A plan that allows an organization to remain operational at acceptable, predefined levels of operation despite disruptions resulting from human, technical, or natural causes.

Why is it important?

With more and more companies becoming heavily reliant on data to drive decisions, any loss of that data -- even short-term -- can bring business to a halt and have dire effects on the bottom line.

Why does a business professional need to know this?

While cybersecurity plays an important role in keeping a business safe and operational, it is only part of the solution. Attacks now use advanced technology, big data, artificial intelligence, and analytics in ways that rival some of the most innovative and sophisticated methods being used by legitimate businesses around the world. New strains of malware that exploit zero-day vulnerabilities are being developed every day, making it impossible for security policies, solutions, and training to keep pace, let alone stay ahead of determined cybercriminals.

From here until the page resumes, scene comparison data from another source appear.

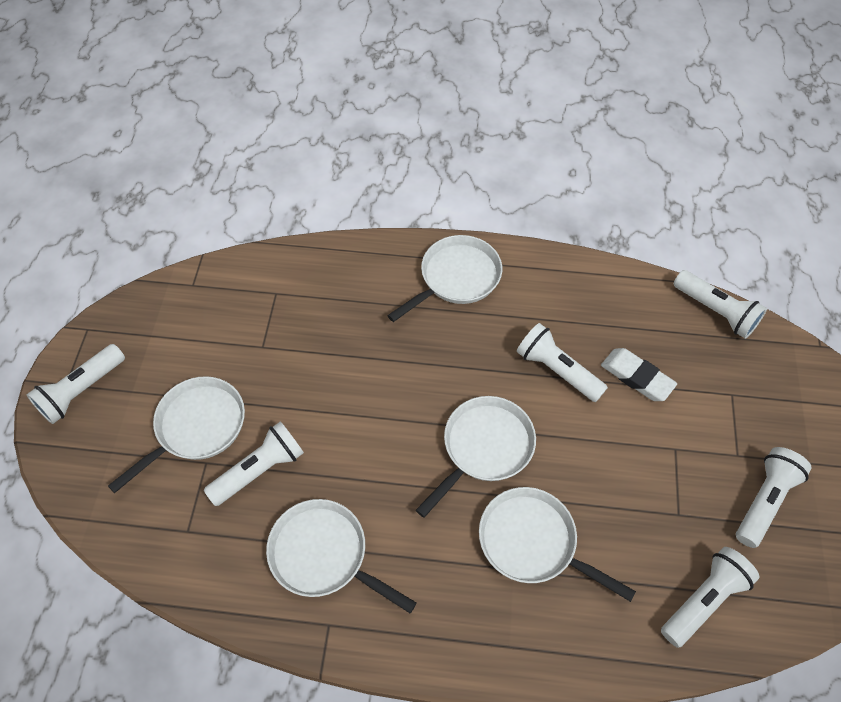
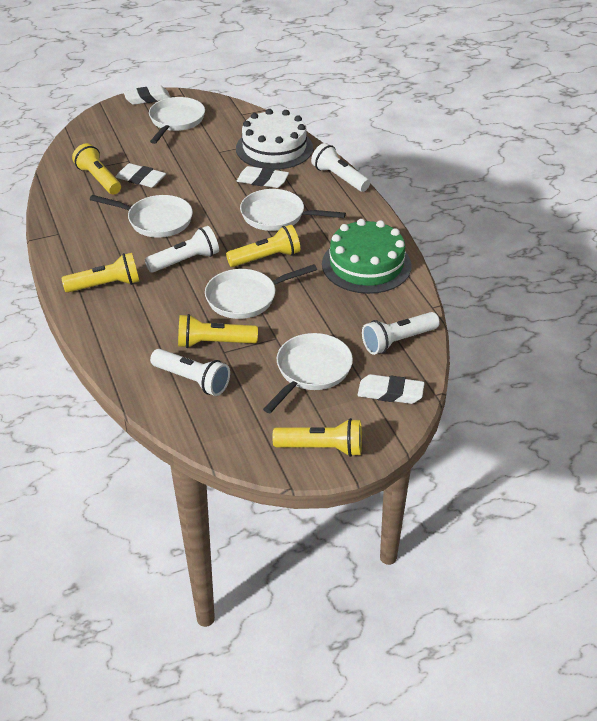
green cake: 0 -> 1
white cake: 0 -> 1
white eraser: 1 -> 4
white flashlight: 6 -> 4
yellow flashlight: 0 -> 5

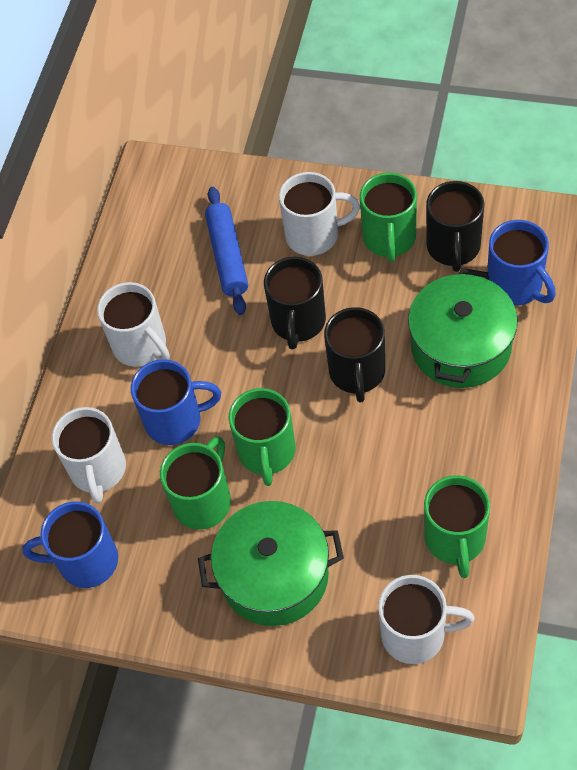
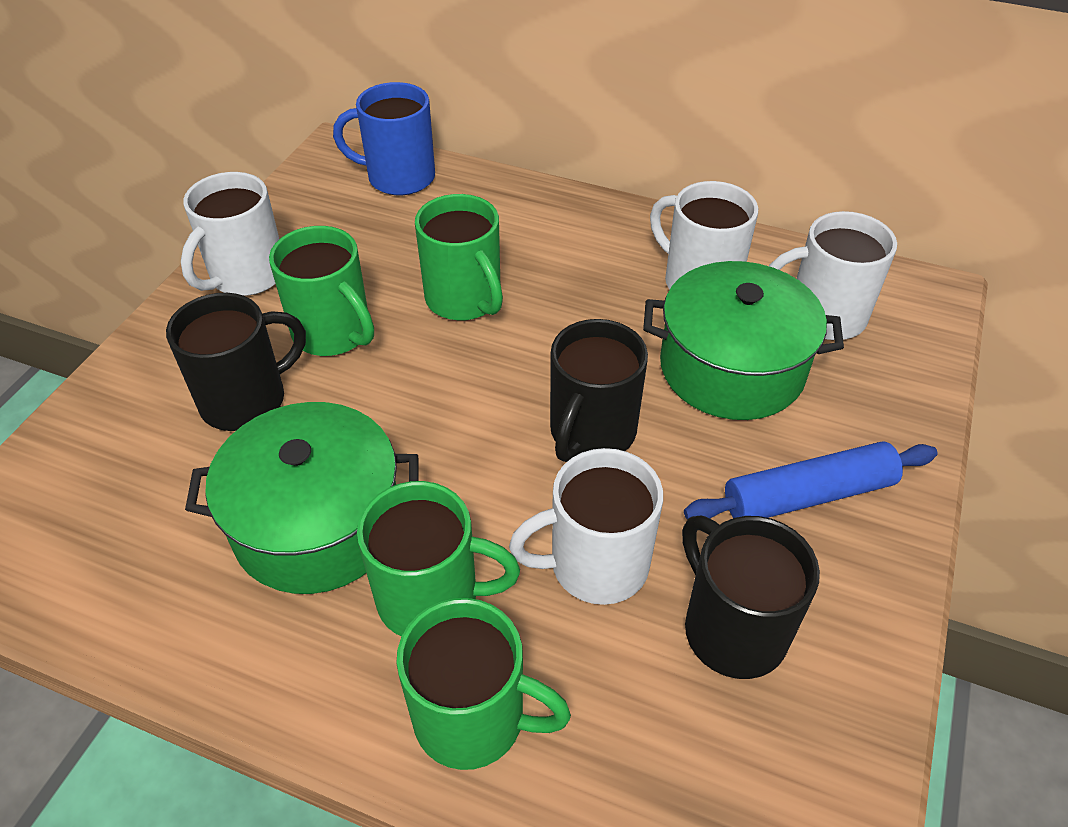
blue mug: 3 -> 1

As a result, the only way to protect an organization is to have a business continuity plan and supporting technology to ensure that company servers and data are always backed up and recoverable, even in the face of the most aggressive attack.

In contrast with an incident response plan, which outlines the immediate response to a breach, a business continuity plan focuses on the steps needed to keep a business going after an attack. An effective business continuity plan must create a response team to coordinate pre-event planning, testing, communications, and backups as well as post-event tasks such as maintaining access to business records and ensuring continuous IT operations(Olzak 2013).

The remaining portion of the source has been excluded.